Mr. Haden occasionally performed with Coleman, including the 1995 recording “Song X” with guitarist Metheny, with members of the original Coleman quartet.

“Charlie could always find and illuminate the essential meaning in every musical moment no matter what the setting,” Metheny said in an e-mail to the AP. “His unique presence as a player and broad perspective of what music can offer the world allowed him to define in sound the fundamental feeling of what it is to be human.”

In the 1980s, Mr. Haden formed the Los Angeles-based Quartet West with saxophonist Ernie Watts, pianist-arranger Broadbent and drummer Larance Marable. The group played mainstream jazz inspired by the film noir world of the 1940s.

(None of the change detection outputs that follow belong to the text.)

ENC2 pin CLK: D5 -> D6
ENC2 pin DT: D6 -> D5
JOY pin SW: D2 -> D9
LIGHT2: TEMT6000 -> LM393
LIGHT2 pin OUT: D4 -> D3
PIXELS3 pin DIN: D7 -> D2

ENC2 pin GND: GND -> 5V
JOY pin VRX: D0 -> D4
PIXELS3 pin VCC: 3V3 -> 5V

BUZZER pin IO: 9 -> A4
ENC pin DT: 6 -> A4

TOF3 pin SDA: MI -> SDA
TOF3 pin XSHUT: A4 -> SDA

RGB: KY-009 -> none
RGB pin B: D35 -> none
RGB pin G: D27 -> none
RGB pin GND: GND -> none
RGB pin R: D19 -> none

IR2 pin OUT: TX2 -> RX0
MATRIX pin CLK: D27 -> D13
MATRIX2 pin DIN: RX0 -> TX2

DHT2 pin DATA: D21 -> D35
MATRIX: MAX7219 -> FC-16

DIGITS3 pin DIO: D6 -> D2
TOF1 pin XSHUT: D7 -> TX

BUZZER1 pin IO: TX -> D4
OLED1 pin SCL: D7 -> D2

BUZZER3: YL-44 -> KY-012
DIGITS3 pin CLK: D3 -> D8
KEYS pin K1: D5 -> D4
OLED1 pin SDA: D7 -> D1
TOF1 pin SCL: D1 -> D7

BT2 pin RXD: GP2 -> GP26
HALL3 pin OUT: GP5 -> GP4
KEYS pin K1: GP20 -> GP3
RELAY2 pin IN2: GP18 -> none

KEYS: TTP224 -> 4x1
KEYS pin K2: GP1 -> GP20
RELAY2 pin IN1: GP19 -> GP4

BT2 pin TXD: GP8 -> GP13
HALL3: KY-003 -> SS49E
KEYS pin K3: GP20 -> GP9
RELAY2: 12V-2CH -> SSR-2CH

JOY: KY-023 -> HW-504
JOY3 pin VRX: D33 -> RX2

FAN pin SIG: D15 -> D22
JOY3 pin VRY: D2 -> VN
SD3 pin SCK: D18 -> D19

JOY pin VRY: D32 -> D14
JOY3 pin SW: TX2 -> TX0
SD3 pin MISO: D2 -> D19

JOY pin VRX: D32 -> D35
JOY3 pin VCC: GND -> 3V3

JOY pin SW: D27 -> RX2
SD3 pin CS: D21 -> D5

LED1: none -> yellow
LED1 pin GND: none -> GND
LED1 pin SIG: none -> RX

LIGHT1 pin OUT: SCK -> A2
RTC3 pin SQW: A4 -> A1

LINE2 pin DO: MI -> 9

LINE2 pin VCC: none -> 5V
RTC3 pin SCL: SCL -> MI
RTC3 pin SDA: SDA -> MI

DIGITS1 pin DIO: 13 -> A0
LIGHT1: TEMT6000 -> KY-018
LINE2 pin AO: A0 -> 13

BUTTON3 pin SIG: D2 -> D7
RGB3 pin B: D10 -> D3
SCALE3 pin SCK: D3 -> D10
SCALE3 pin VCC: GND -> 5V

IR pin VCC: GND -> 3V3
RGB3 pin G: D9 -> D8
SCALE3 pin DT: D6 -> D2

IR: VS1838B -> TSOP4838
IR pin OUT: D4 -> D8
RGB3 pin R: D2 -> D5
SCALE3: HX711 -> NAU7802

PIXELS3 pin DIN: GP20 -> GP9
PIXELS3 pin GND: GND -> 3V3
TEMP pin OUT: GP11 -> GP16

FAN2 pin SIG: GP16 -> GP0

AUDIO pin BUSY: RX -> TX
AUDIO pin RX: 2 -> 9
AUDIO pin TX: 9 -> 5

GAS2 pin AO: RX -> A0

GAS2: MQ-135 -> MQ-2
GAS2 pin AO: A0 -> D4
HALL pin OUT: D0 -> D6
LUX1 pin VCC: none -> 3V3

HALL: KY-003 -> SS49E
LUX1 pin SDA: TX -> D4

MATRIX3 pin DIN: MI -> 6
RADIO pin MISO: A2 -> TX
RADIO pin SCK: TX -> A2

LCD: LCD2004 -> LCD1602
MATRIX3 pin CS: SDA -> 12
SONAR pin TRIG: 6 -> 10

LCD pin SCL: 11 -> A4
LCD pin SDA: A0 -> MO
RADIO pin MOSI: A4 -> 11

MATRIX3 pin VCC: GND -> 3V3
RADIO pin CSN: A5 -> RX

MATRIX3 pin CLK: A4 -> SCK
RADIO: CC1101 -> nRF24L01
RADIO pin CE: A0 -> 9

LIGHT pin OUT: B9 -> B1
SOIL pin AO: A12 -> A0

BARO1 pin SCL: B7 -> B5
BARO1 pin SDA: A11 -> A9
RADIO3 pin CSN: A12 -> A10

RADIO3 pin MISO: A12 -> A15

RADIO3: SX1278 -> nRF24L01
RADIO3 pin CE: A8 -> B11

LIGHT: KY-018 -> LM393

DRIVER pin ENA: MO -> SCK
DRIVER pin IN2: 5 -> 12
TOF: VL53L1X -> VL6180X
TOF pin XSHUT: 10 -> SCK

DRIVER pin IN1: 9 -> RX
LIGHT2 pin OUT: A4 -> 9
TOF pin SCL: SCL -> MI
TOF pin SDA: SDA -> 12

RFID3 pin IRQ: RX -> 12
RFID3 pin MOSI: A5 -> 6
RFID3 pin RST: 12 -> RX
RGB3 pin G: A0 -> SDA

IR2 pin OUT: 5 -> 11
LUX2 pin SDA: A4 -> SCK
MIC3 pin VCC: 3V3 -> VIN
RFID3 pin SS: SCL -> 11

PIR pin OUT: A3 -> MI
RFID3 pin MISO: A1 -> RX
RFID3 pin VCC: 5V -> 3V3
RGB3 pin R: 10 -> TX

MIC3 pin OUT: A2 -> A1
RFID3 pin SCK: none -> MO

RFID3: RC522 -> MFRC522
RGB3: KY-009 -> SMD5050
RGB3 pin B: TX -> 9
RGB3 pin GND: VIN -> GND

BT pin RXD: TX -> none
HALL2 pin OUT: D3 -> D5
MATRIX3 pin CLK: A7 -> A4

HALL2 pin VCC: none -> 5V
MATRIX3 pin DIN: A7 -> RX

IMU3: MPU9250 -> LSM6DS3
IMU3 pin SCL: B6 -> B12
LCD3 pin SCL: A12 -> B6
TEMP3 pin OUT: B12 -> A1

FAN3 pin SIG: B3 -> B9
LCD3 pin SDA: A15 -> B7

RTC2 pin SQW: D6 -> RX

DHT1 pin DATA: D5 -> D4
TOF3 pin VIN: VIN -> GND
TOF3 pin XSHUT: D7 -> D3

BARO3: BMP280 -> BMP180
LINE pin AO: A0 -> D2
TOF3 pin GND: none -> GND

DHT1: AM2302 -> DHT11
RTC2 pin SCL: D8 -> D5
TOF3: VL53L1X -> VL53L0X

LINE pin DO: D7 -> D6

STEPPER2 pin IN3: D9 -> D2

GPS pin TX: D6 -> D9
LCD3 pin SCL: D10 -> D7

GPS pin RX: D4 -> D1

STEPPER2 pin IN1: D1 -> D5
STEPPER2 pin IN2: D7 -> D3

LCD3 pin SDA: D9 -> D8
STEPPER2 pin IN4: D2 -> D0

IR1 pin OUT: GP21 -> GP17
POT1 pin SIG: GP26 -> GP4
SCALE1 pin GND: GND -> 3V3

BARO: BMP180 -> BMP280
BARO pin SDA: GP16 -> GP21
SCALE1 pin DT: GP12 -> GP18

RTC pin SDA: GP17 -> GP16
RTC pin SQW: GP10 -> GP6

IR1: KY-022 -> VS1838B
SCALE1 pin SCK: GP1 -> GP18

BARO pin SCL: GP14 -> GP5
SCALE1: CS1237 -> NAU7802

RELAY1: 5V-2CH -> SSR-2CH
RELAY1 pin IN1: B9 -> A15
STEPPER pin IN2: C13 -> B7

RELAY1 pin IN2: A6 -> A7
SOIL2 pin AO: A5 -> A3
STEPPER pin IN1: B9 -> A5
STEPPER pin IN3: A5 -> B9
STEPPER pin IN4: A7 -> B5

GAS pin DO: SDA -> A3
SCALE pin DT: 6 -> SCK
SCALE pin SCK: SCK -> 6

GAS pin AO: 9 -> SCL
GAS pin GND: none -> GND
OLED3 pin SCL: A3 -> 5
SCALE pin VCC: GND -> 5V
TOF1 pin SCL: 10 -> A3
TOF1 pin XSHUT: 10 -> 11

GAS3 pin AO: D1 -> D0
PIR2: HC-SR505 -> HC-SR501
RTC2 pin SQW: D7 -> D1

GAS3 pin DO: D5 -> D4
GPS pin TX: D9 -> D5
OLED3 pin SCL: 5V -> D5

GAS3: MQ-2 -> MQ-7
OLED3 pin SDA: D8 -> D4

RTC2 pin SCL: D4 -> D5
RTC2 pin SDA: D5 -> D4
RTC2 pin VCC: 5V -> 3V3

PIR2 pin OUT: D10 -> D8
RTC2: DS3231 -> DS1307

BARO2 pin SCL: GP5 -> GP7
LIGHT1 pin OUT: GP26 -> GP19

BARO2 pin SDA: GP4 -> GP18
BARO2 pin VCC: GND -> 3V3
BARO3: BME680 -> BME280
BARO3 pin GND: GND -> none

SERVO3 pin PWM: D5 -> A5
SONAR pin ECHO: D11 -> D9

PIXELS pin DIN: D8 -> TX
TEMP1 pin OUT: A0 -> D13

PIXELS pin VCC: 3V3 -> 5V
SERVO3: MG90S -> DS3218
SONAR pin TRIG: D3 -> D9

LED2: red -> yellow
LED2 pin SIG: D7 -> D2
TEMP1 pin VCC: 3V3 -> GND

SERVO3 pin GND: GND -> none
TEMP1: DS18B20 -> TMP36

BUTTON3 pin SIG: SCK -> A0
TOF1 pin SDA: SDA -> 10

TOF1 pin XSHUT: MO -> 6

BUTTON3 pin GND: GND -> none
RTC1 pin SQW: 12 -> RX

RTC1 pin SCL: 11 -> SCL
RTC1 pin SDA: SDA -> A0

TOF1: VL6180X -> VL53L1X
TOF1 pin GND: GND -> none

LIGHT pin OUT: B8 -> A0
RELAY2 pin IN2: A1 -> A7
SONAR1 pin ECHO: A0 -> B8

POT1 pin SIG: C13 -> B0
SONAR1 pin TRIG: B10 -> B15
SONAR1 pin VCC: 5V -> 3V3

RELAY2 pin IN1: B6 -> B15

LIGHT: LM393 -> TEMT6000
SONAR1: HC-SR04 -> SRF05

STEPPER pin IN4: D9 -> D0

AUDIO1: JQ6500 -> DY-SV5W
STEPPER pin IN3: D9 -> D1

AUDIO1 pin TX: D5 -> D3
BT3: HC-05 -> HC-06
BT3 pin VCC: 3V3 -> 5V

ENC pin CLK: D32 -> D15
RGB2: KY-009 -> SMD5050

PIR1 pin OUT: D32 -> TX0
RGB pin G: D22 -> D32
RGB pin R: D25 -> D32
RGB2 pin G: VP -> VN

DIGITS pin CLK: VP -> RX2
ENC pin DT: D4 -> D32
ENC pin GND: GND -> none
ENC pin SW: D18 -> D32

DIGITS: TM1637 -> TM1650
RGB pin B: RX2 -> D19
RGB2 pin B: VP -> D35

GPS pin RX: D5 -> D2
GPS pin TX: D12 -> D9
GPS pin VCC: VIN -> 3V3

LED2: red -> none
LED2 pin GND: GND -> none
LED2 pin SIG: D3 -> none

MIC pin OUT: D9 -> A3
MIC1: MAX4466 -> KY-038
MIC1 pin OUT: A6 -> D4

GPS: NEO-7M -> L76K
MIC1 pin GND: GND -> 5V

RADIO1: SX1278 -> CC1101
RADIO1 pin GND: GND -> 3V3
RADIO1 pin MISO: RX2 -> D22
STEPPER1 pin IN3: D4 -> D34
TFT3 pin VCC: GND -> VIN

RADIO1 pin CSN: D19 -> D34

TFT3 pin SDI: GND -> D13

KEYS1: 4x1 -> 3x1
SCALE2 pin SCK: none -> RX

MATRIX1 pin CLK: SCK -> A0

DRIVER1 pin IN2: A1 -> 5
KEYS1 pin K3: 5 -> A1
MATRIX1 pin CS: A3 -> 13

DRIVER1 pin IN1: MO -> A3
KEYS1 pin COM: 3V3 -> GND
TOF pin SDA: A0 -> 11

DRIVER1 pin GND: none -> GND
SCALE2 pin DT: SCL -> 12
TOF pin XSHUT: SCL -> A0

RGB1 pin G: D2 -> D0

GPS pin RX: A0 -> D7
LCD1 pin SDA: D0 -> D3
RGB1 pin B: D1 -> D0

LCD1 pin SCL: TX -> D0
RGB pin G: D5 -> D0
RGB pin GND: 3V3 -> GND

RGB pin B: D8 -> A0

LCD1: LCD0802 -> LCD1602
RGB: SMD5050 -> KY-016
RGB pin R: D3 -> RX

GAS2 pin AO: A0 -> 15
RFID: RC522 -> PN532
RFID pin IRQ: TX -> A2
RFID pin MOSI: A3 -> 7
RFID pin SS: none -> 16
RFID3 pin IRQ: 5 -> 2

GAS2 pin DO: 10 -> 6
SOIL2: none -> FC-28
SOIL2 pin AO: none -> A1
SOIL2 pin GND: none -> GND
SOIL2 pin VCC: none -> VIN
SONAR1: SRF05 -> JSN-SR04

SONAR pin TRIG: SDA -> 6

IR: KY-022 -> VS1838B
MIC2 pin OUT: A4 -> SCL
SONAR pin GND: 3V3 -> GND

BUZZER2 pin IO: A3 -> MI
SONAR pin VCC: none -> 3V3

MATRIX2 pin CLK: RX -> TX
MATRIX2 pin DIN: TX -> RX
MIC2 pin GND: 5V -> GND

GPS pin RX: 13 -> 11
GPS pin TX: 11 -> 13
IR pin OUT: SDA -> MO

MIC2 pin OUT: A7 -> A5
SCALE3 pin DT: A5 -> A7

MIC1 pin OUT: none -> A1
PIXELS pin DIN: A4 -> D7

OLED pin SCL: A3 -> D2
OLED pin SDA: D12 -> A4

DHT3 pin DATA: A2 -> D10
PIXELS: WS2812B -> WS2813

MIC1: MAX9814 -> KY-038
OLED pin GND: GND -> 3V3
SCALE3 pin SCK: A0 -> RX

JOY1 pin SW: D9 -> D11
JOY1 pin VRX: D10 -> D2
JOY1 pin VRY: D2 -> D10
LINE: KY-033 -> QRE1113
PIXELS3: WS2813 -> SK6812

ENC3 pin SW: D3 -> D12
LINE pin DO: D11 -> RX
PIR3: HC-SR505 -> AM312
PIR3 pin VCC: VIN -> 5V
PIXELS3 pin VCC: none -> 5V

Mr. Haden won three Grammy Awards, including best jazz instrumental performance for his 1997 album with Metheny, “Beyond the Missouri Sky,” and best Latin jazz album for “Nocturne” (2001) and “Land of the Sun” (2004), both featuring Cuban pianist Gonzalo Rubalcaba.

Mr. Haden founded a jazz studies program, in which he emphasized the spirituality of improvisation, at the California Institute of the Arts in 1982.

Last month, ECM released “Last Dance” from the same 2007 duet session with pianist Keith Jarrett that produced the Grammy-nominated­ 2010 album “Jasmine.” The recordings reflected the two musicians’ shared love for standard ballads.